Umumnya, menjelang akhir tahun dalam dunia saham akan ada kegiatan window dressing. Namun, Nico menilai belum ada terlihat perilaku itu.
Baca Juga: IHSG melemah pekan ini, simak sentimen-sentimennya
Sebab, sejauh ini pelaku pasar masih meninjau perang dagang dan pelonggaran kebijakan moneter dari pemerintah. Ia juga menyatakan sebetulnya tidak perlu ada window dressing selama kondisi ekonomi global masih bagus, IHSG tetap akan ikut terdorong bergerak positif.

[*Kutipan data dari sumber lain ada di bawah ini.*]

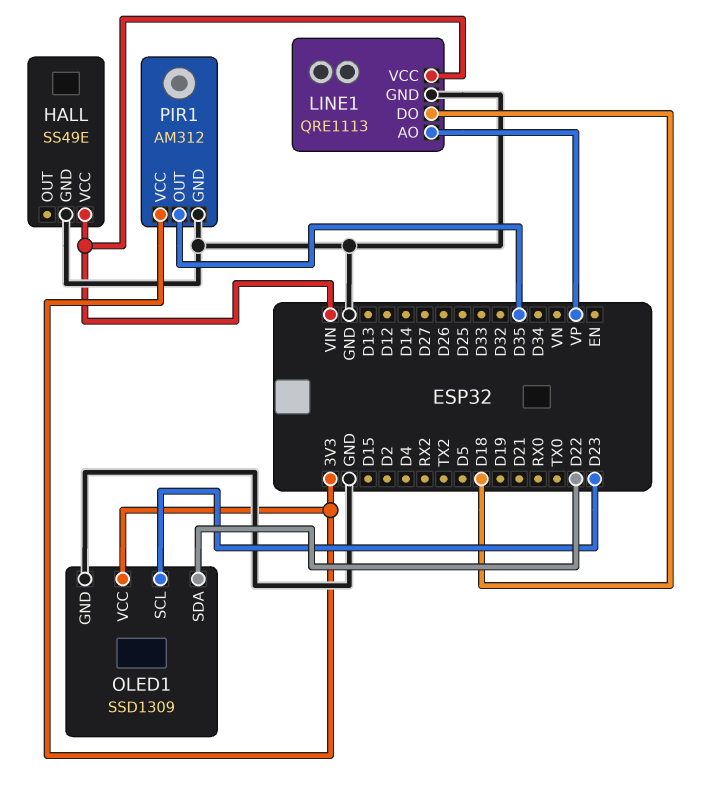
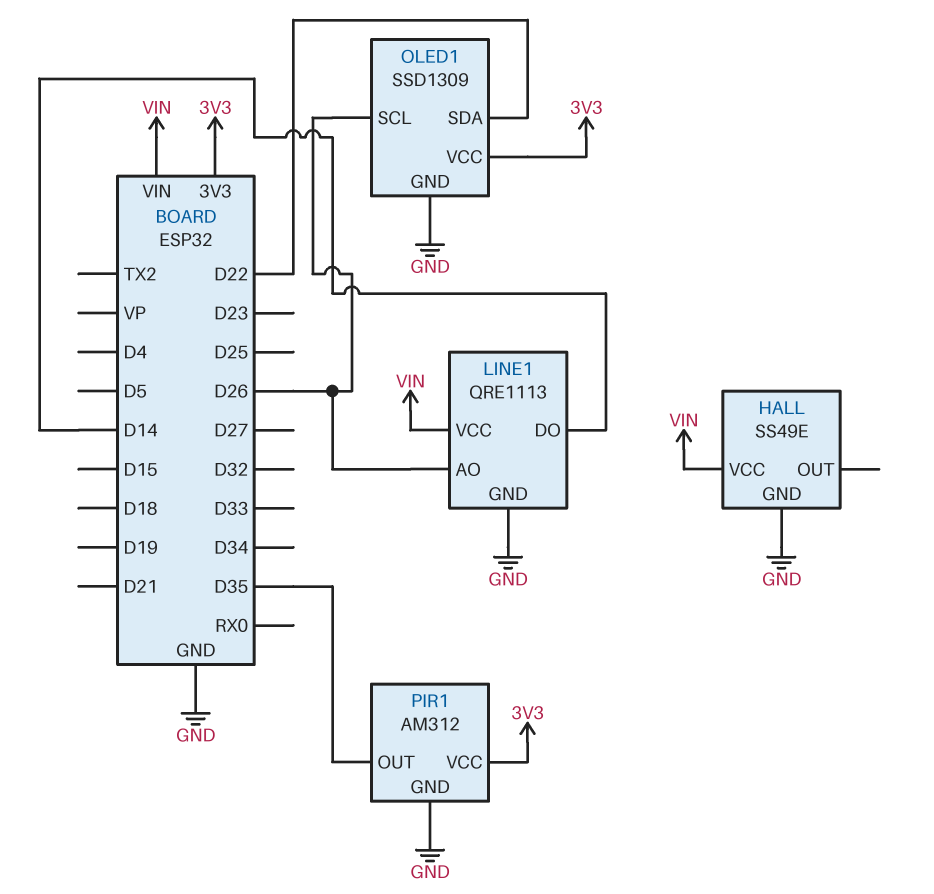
LINE1 pin AO: VP -> D26
LINE1 pin DO: D18 -> D14
OLED1 pin SCL: D23 -> D26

Oleh karenanya, Nico menargetkan IHSG masih bisa positif hingga akhir di tahun ini. Ia juga menargetkan tahun ini harga optimis IHSG di level 6.750, sedangkan untuk target harga pesimis di 6.550.
Sementara itu, analis Binaartha Sekuritas Muhammad Nafan Aji Gusta Utama juga menilai saham IHSG di pekan depan akan bergerak positif dengan rentang harga di level 6.193 - 6.294.
Nafan juga merekomendasi membeli sejumlah saham yang dapat menjadi pertimbangan investor, antara lain ADHI di level rentang harga 1.325 - 1.350; ASII di rentang harga 6.500 - 6.600; BBNI di rentang harga 7.575 - 7.675.
Baca Juga: Faktor-faktor ini yang membuat pergerakan IHSG loyo sepekan ini
Sementara, Nico merekomendasikan saham-saham valuasi tinggi seperti GGRM dan HMSP dikarenakan harga sahamnya sedang turun. Ia juga mengatakan saham-saham dengan fundamental bagus tapi harganya sedang turun patut dikoleksi oleh investor.
"Memang agak mahal, tapi sekarang harga saham emiten dengan fundamental rata-rata sedang turun signifikan, lebih baik buy on weakness. Saya rekomendasi buy GGRM dan HMSP," tutup Nico.